Lições da China: cidades resilientes reduzem perdas e se recuperam
Na terceira e na quarta aulas do curso Cidades Sustentáveis que fiz na China, a convite do governo do país, a discussão sobre cidades inteligentes deixou os carros autônomos e chegou a uma pergunta bem mais urgente: o que impede uma cidade de parar quando vem um terremoto, uma enchente, um tufão ou um deslizamento?
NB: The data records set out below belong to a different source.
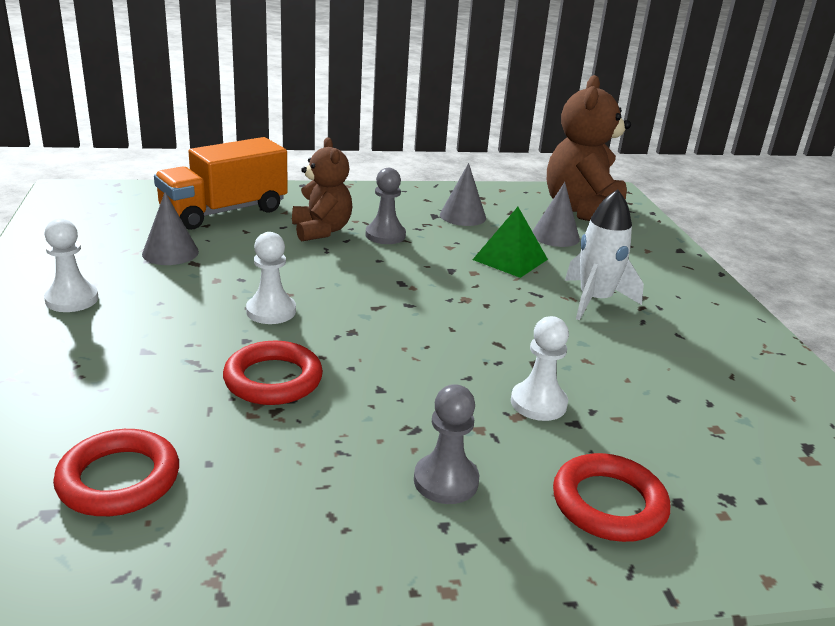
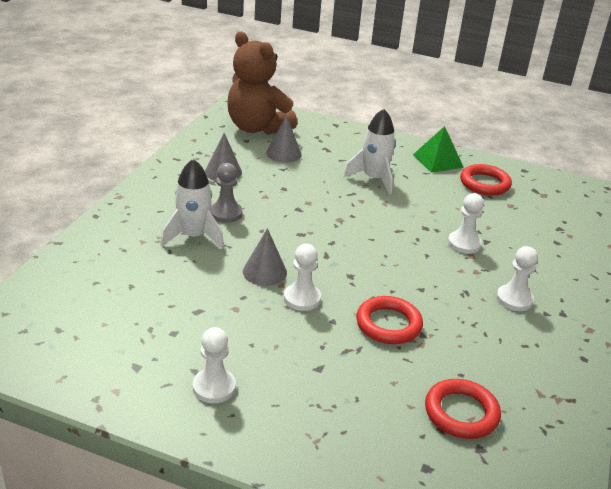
camera: 60 degrees left, 5 degrees up
(170, 252) = (169, 318): grey cone -> grey cone (264, 272)
(224, 211) = (113, 269): orange truck -> none
(321, 231) = (193, 236): brown teddy bear -> white rocket
(446, 481) = (514, 299): grey pawn -> white pawn
(510, 259) = (302, 182): green pyramid -> green pyramid (437, 161)
(608, 504) = (551, 261): red ring -> red ring (484, 184)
Quem conduziu as aulas foi Han Rubing, professor associado da Universidade de Geociências da China, em Pequim.
Ele começou aproximando as realidades chinesa e brasileira.
De um lado, as grandes cheias na bacia do rio Yangtzé (o mais longo da China) e os tufões que atingem o litoral sudeste da China.
De outro, as inundações no Rio Grande do Sul e os deslizamentos recorrentes no Rio de Janeiro.
Os desastres mudam, mas a fragilidade urbana se repete.
As cidades concentram pessoas, imóveis, serviços e redes que dependem umas das outras.
Se a energia falha, transporte, comunicação e atendimento médico também podem ser afetados.
Se ruas e túneis ficam alagados, o socorro perde tempo.
Quanto mais conectada é a cidade, maior pode ser o efeito em cadeia de uma interrupção.
Foi a partir dessa vulnerabilidade que Han apresentou o conceito de cidade resiliente: aquela capaz de suportar o impacto, adaptar-se e recuperar rapidamente suas funções essenciais.
A ideia muda a lógica tradicional da prevenção.
Em vez de apostar apenas em diques mais altos e muros mais fortes para deter a natureza, admite que alguns eventos não poderão ser evitados e prepara a cidade para atravessá-los com menos perdas.
A apresentação comparou os dois modelos a uma muralha de pedra e a um bosque de bambus.
A muralha tenta permanecer imóvel diante da força da água, mas pode ruir se a pressão superar seu limite.